Dominator wrote:There is a goid list of grain bills here. Unfortunatly no CC.
bt1 wrote:start simple would be my advice.
bt1 wrote:Not for mine,
if your going to chase a specific spirit as a clone you need to get as close as you can first time....It takes time, a lot of time to then work that base closer to the taste you want. As example I've 2 years invested in an Irish and can only very recently say with some degree of pride..."it will do me"
bt1
Bushy wrote:bt1 wrote:Not for mine,
if your going to chase a specific spirit as a clone you need to get as close as you can first time....It takes time, a lot of time to then work that base closer to the taste you want. As example I've 2 years invested in an Irish and can only very recently say with some degree of pride..."it will do me"
bt1
Well don't stop there mate. How about an irish thread. I for one would be keen to hear about it.
bt1 wrote:hello catcher,
The commercial distillers would use corn and 6 row malted barely for starch conversion. A AG corn is a beast to make and requires corn to be gelatinised = near boiled, cooled to 65c first then 70 - 71c for ages with the barley malt added to work on starch conversion and corn sure has plenty of that. If your using 2 row malted you'll lack the enzyme grunt to convert all that starch. You really really need to understand what a good malt is about here.

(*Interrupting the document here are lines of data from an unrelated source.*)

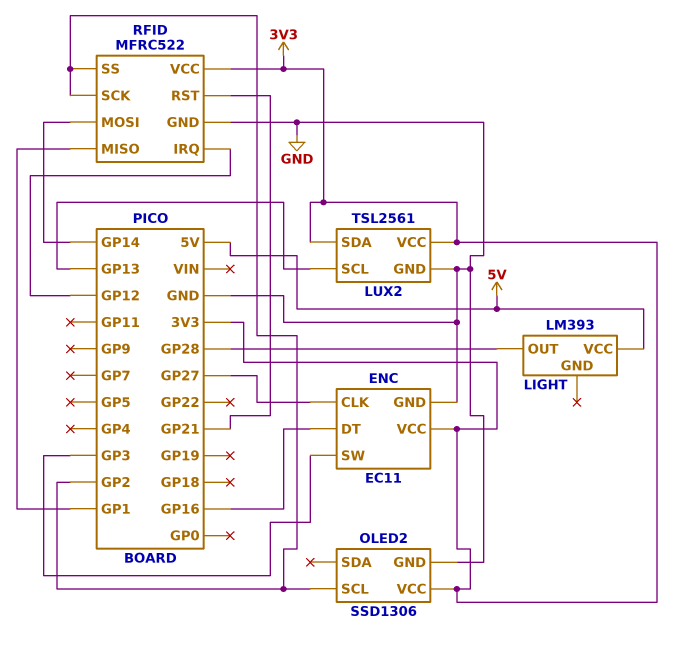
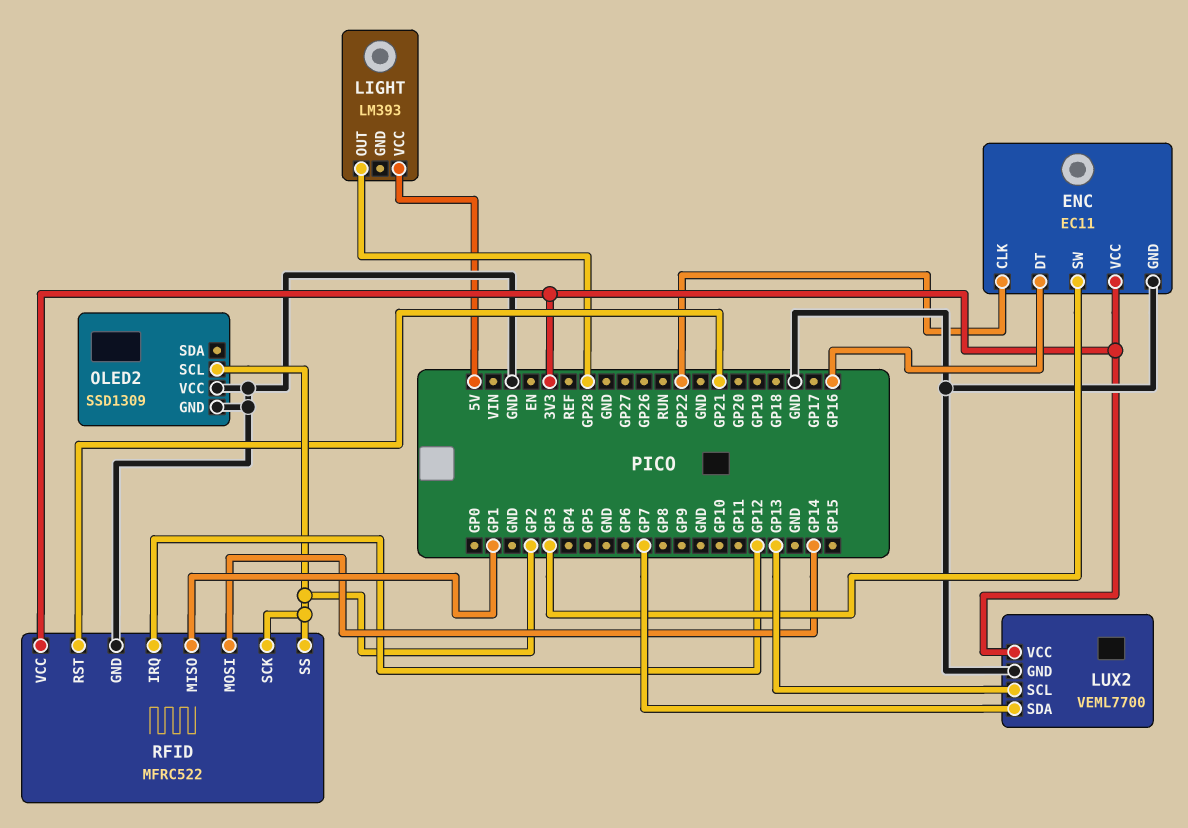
ENC pin CLK: GP27 -> GP22
LUX2: TSL2561 -> VEML7700
LUX2 pin SDA: 3V3 -> GP7
OLED2: SSD1306 -> SSD1309
OLED2 pin VCC: 3V3 -> GND

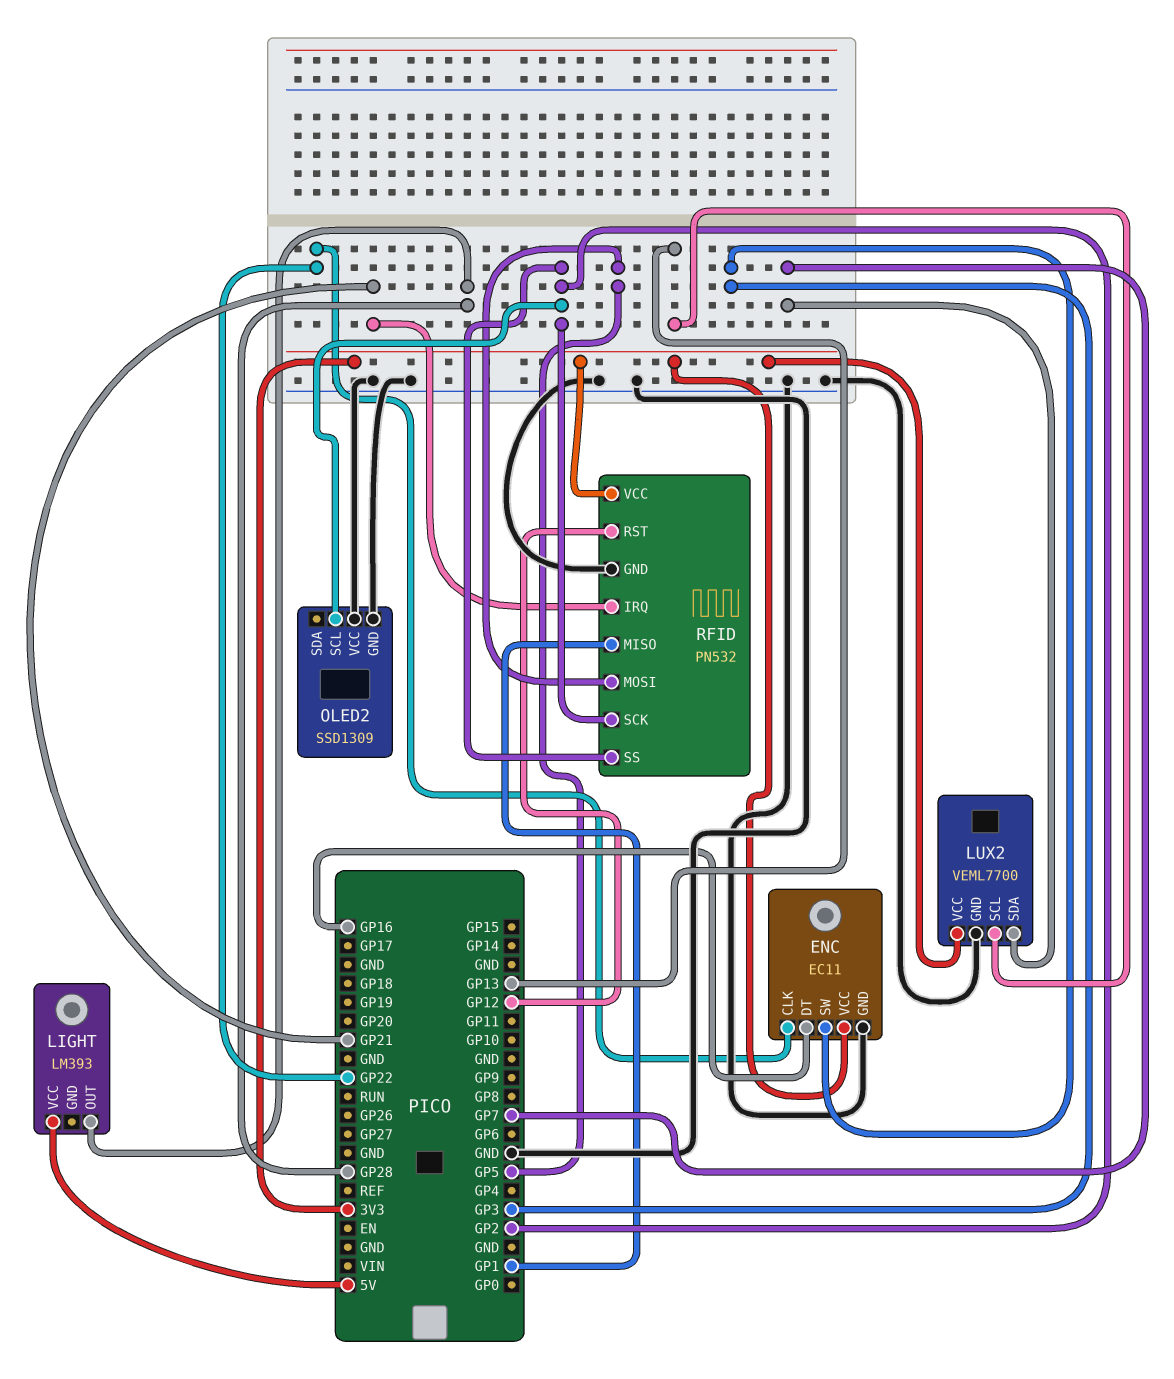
RFID: MFRC522 -> PN532
RFID pin IRQ: GP12 -> GP21
RFID pin MOSI: GP14 -> GP5
RFID pin RST: GP21 -> GP12

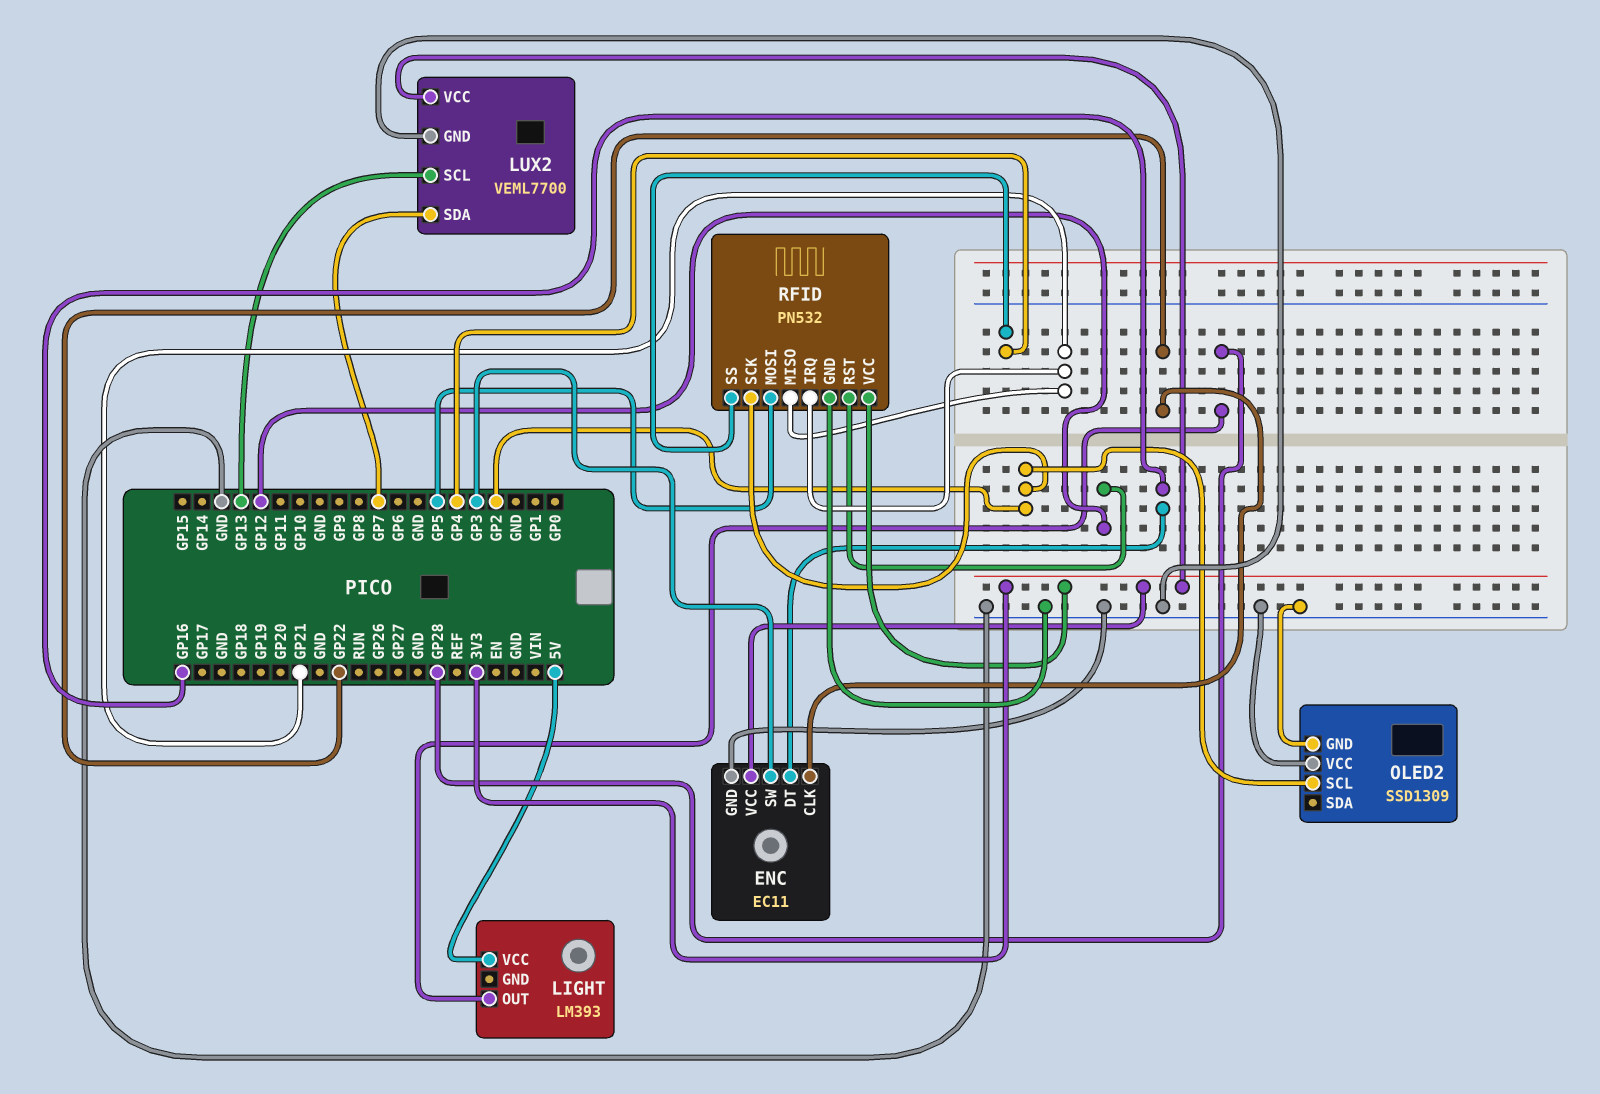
RFID pin MISO: GP1 -> GP21
RFID pin SS: GP2 -> GP4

Corn cooks are painful = sticks , hard work and highly dependant on the quality and type of corn used. I've tried em but can not be bothered with the work or cost.
I still cook corn but on smaller scale. 3 - 4kg treated the same way then use 8kg sugar in 60lt fermenter is a quarter of the work about a tenth of the time and don't really taste a whole lot different once aged. Given a corn wash and spirit is only one side of this new Canadian whisky love affair...start simple would be my advice.
A rye well that's a different story and a passion I've been chasing for years. Issue with a good malted rye is it takes a fair time to turn before it's drinkable or in your case blended. The new RC/Doc aeration process is certainly helping but it's a long termer.
Admirable aim a good Canadian... stick with it but you need to have plenty of patience.